Was läuft gerade an der Grenze zwischen der Türkei und Syrien?
Das türkische Militär begann am Freitag mit dem Beschuss der Region Afrin in Nordwest-Syrien. Am Wochenende drangen türkische Einheiten in Syrien ein. Die Offensive heisst «Operation Olivenzweig» – ein Hohn, denn der Olivenzweig gilt als Symbol des Friedens. Bisher starben 21 Menschen, darunter sechs Kinder. In der Region Afrin leben zurzeit rund 800'000 Zivilisten. Viele von ihnen sind Kurden, die während des Bürgerkriegs dahin geflohen waren.
Warum dringen die Türken in Syrien ein?
Der türkische Präsident Recep Tayyip Erdogan bekämpft die von den USA unterstützte kurdische YPG-Miliz. Diese gilt als syrischer Arm der in der Türkei verbotenen kurdischen Arbeiterpartei PKK. Erdogan begründet den Einmarsch damit, dass die YPG-Miliz die türkische Sicherheit bedrohe. Ziel der Offensive sei, die 8000 bis 10'000 YPG-Kämpfer aus dem Grenzgebiet zu vertreiben und die Bewohner von Afrin von der «Unterdrückung durch Terroristen» zu befreien. Erdogan möchte eine 30 Kilometer lange Pufferzone zwischen den Staaten schaffen.
Warum haben sich gerade in dieser Region so viele Kurden niedergelassen?
Die Region Afrin gehört zu den wenigen Gebieten Syriens, die vom Bürgerkrieg fast verschont geblieben sind. Hier konnten sich kurdische Flüchtlinge einigermassen in Sicherheit wähnen. Der syrische Machthaber Assad verschonte Afrin vor Luftangriffen, weil sich die Kurden nie offen gegen sein Regime gestellt hatten. Die Kurden brachten die Wirtschaft in Afrin so gut wie möglich zum Laufen und kamen sogar einem eigenen kleinen Staat schon sehr nahe. Ein rotes Tuch für Erdogan!
Wie läuft der Einmarsch ab?
Die türkischen Soldaten werden in Syrien von Kampfjets und aus Deutschland gekauften Leopard-2-Panzern begleitet. Nebst Türken sind auch Hunderte verbündete syrisch-arabische Milizen an der Aktion beteiligt.

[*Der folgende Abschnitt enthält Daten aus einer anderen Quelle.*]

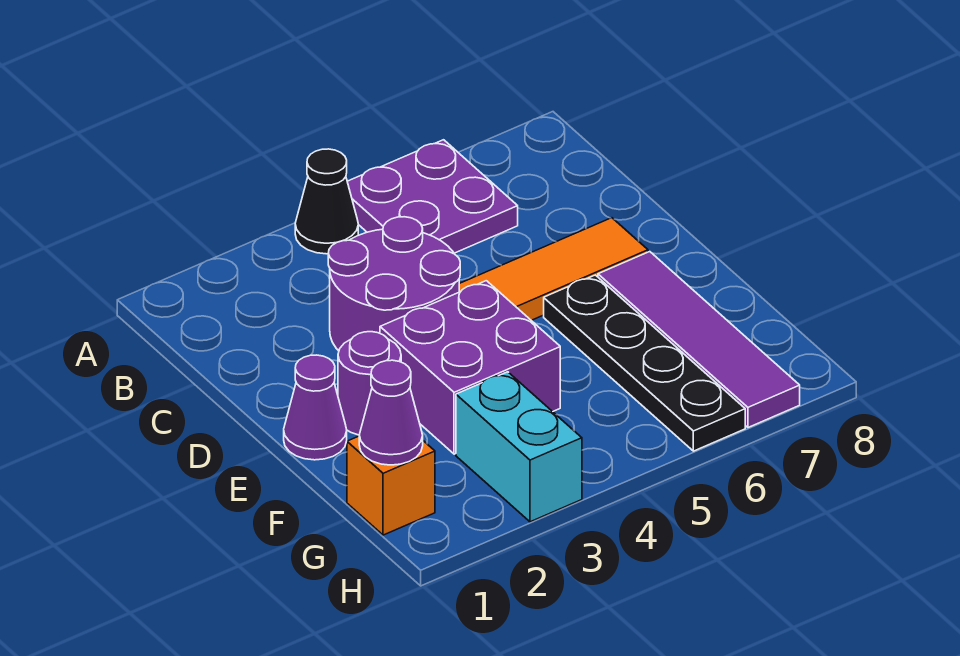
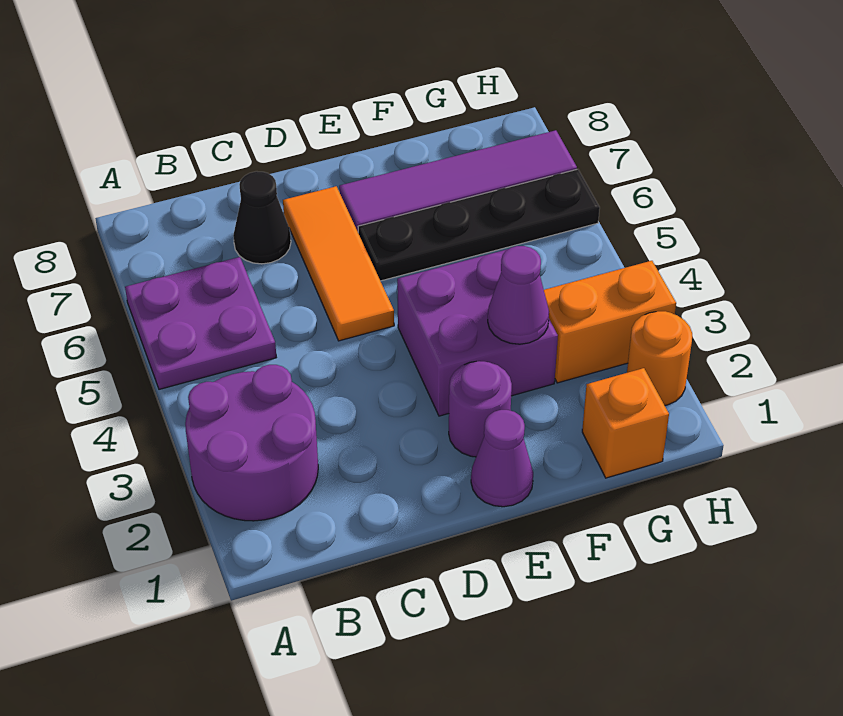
black cone A4 level 1 -> black cone C7 level 1
purple round brick C3:D4 level 1 -> purple round brick A2:B3 level 1
purple cone G1 level 2 -> purple cone F3 level 2
cyan brick G3:H3 level 1 -> orange brick G3:H3 level 1
none -> orange round brick H2 level 1

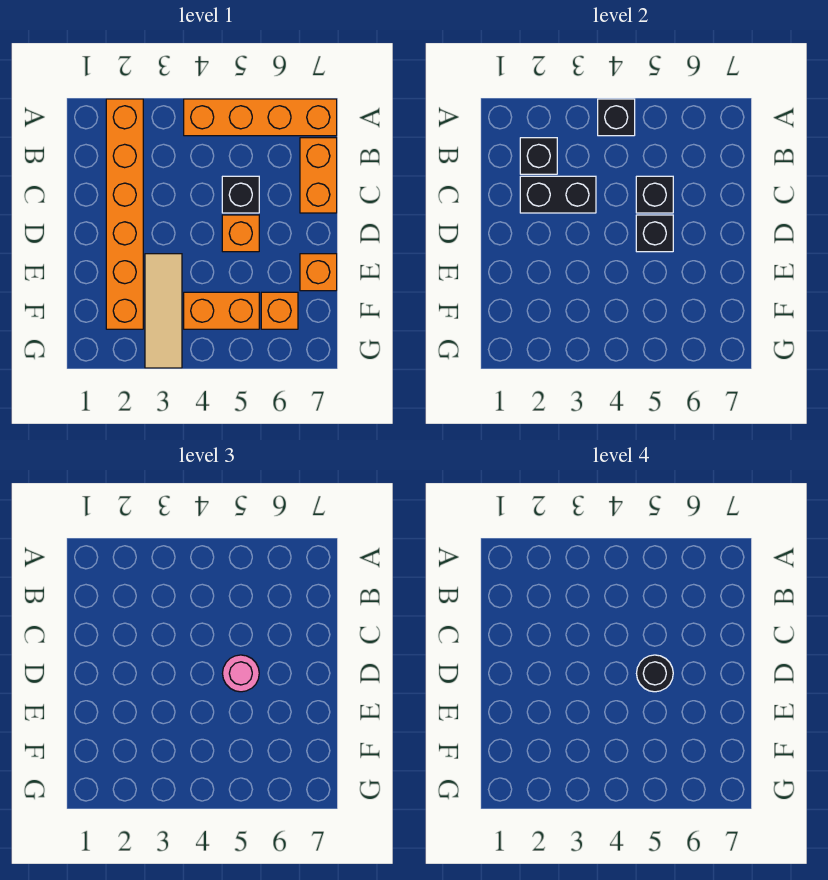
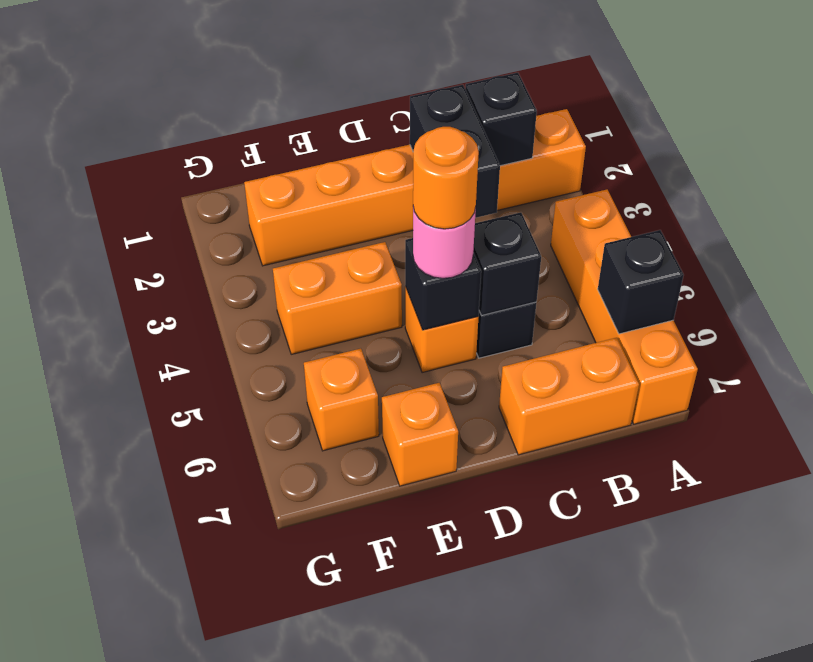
black brick A4 level 2 -> black brick A6 level 2
black round brick D5 level 4 -> orange round brick D5 level 4
tan tile E3:G3 level 1 -> none
orange brick F4:F5 level 1 -> orange brick E4:F4 level 1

Wie gefährlich wird dieser Konflikt?
Der Konflikt könnte ausarten. Erdogan hat angekündigt, in einem weiteren Schritt die Gegend um Manbidsch zu erobern. Damit würden die Türken die Amerikaner direkt herausfordern: US-Präsident Donald Trump plant nämlich, in diesem Gebiet die amerikanischen Grenzschutz-Truppen für Syrien auszubilden. Erdogan verkündet: «Wir werden keinen Schritt zurückweichen.» Das Vorgehen sei mit Russland abgesprochen, die USA habe man aber «bei einigen Fragen nicht überzeugen» können.
Wie reagiert die Welt auf den Einmarsch?
Der Uno-Sicherheitsrat hat am Montag über die Offensive beraten, allerdings keine Stellungnahme abgegeben. Es hiess, die Lage in Afrin sei nur ein Aspekt «der Situation in Syrien». Das Weisse Haus mahnte, alle Seiten müssten sich darauf konzentrieren, den IS zu besiegen und den Konflikt in Syrien zu lösen. Die EU zeigte sich «besorgt» und Moskau forderte, dass die Rolle der Kurden im Friedensprozess garantiert sein müsse. In mehreren deutschen Städten gingen Hunderte kurdische Demonstranten auf die Strasse.